Soviet singer and actor (born 1958)

Yelena Ivanovna Kondulainen (Елена Ивановна Кондулайнен; born 9 April 1958 as Lembi Kontulainen) is a Russian Ingrian actress, Honored Artist of the Russian Federation (2002), and pop singer.

== Life and career ==
Kondulainen comes from a family of Ingrian Finns. In 1983, she graduated from the Saint Petersburg State Theatre Arts Academy (course of Georgy Tovstonogov). She has starred in more than 40 movies.

When Kondulainen began to receive fame with the daring movie roles she played in the late 1980s, her looks were often compared – for instance – to those of Marilyn Monroe and Marlene Dietrich. Soon, she began to be referred to as the first-ever sex symbol of the Soviet Union (1922–1991), and following her performance in the 1990 movie 100 Days Before the Command also the first sex symbol in the Russian Federation (a.k.a. Russia; founded in 1991).
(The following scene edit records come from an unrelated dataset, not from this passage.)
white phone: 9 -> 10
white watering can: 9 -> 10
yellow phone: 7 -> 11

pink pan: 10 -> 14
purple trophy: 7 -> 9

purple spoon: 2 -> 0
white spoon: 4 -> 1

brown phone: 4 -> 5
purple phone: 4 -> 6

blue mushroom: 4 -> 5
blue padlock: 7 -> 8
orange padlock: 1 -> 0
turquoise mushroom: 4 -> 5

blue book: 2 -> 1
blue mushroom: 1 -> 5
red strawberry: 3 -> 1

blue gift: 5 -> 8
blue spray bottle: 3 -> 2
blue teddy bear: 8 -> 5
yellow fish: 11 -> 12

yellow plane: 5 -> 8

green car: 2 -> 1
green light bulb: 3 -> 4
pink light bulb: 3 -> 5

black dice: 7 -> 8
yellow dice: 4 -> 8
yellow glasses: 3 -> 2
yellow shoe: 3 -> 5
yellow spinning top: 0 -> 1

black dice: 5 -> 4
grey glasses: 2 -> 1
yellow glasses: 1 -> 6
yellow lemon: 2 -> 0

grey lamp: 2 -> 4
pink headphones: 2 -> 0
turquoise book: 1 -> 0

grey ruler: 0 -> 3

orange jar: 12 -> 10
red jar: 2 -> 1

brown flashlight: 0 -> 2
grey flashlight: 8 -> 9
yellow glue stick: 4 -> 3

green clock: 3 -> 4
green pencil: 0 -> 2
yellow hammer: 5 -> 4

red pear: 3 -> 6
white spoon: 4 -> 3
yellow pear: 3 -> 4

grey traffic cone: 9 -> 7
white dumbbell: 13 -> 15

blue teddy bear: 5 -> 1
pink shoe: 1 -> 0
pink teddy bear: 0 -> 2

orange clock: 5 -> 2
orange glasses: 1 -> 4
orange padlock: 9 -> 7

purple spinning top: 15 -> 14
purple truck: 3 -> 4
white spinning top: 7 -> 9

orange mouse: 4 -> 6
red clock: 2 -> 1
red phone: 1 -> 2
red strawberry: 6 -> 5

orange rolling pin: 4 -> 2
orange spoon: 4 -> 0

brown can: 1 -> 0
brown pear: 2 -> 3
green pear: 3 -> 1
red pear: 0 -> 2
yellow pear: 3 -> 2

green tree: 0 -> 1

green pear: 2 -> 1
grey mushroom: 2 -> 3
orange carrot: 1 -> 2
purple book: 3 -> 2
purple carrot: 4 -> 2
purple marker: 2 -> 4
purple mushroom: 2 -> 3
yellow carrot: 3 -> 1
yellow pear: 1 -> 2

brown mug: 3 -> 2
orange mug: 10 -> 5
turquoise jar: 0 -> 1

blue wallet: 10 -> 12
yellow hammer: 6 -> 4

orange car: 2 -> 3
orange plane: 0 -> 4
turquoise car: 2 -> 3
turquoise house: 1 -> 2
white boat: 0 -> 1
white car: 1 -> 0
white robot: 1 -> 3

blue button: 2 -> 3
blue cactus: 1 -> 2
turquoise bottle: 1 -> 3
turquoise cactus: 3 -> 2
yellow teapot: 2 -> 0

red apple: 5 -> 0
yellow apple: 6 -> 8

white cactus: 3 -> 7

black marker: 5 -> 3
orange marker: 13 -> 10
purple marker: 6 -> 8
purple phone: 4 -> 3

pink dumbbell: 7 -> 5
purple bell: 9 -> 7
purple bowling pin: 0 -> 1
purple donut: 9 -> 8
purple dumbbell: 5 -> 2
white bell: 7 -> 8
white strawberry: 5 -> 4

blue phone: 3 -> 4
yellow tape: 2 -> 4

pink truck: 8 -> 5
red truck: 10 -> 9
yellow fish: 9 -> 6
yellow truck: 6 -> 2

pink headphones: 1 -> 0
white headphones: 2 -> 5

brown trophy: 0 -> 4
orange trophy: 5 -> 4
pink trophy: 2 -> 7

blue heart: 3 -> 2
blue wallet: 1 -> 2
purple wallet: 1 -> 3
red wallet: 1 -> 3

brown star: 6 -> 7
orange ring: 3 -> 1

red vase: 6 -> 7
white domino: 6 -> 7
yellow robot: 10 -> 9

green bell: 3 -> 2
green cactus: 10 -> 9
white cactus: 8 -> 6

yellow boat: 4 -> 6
In 1993, Kondulainen entered politics, but only for a brief time, to help promote a movement and political party in Russia known as Free Love. Kondulainen composes music for her own songs and writes lyrics for them. She has also continuously been active in various theater arts productions. Her recent acting roles have included e.g. one in which she plays Catherine the Great (a.k.a. Catherine II).